09
June
2010
|
23:23 PM
America/Los_Angeles

Brazil Diary Day 2: The World Is Flatly The Same...Is Sao Paulo A City From The Future?

"So how do you like Brazil," I was asked by one of the hard working organizers of the Brasscom IT Forum conference.

"I hope to see some of it before I go back to San Francisco," I replied.

The world is flat, flatly the same when viewed as a business traveller. All hotel rooms, airports, restaurants, and conference centers look the same. And the people look the same too, same dress, same culture...same.

I went for a walk but there wasn't much in the area around the Sheraton World Trade Center in Sao Paulo, where I was staying, just highways, and light industry, it could have been Newark, New Jersey, it looked like Newark. Surely Brazil should feel differently.

Next to the hotel I found a large design center with dozens of showrooms focused on high-end designer goods: furniture, electronics, interior decor, bathrooms, and more. Beautiful designs, very chic, and ultra-modern. I could have been in Milan, Italy rather than Brazil, where the average income is about $5,000.

. . . Brazil's fast growing consumer class

Sao Paulo is a massive city with about 23 million population, the third largest in the world. And it has a massive economic divide between its residents. It doesn't have the 750 favelas (shanty towns) that Rio de Janeiro has, but it has the same contrast between wealth and poverty, side by side.

But change is happening. Just half-a-block from a Lamborghini dealership with its hugely expensive, shiny cars, I saw a KIA dealership - the middle class is growing quickly thanks to Brazil's excellent economic growth. And that's drawing a lot of firms to Brazil's increasingly propserous consumers.

I spoke with Julia Santos, Head of Worldwide Strategic Outsourcing at Johnson & Johnson. She said that J&J has been in Brazil since 1933, which helps now that the markets for J&J products are growing because the company understands the culture.

"What sells here wouldn't sell in say, India or China," she says. "There's different scents, and other preferences. We also use Brazilian names for our brands."

She also works with Brazilian companies producing products for J&J and she says the cultural aspects of working with Brazilians are very good. "There is a can-do attitude here. The people work well together and they will do whatever needs to be done to get the job done."

. . . A city from the future?

Maybe Sao Paulo is a city from the future, because the way the economic divide is widening in the US, it won't be long before we get our own favelas and underclass.

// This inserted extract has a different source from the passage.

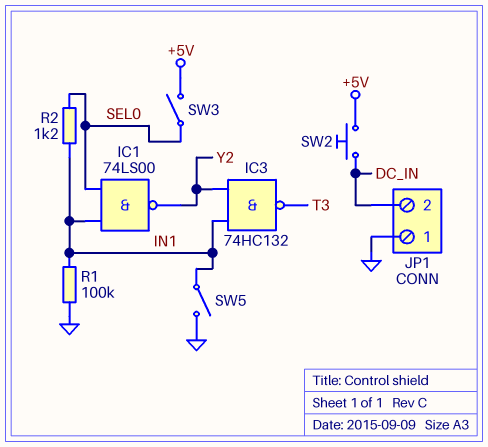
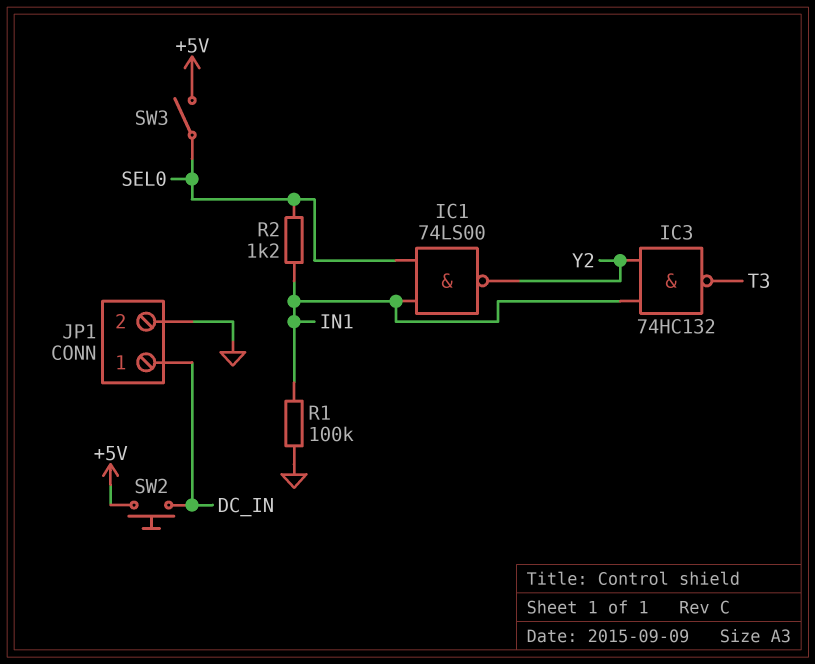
JP1 pin 1: GND -> DC_IN
JP1 pin 2: DC_IN -> GND
SW5: switch (GND, IN1) -> none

In the same way that developing countries can vault ahead of the developed world with its legacy infrastructures, maybe Sao Paulo is ahead of us as a city blueprint -- we have yet to build our favelas and disenfranchise our lower economic classes but we're working on it.

The economic divide provides Sao Paulo's businesses with a lot of economic advantages: the city has a young, very well educated class that is as dynamic and ambitious as any in the world; and it also has a large and cheap workforce it can tap from its underclass.

Living costs are low, that means this workforce can compete with the best. And health and safety issues aren't much of an issue -- a further competitive advantage.


. . . Steak again

In the evening we visit one of the most famous restaurants in Sao Paulo, Figueira Rubayat. It is built around a huge fig tree that looks more like a banyan tree with multiple trunks.

The steaks here are world famous and I can taste why. Perfectly grilled, slight char with a very rare, melt-in-your-mouth center.

At dinner some of the attendees of the Gartner portion of the conference are keen to tell me how they very strongly disagree with the presentation of the Gartner analysts on outsourcing. And these are CIOs at large companies.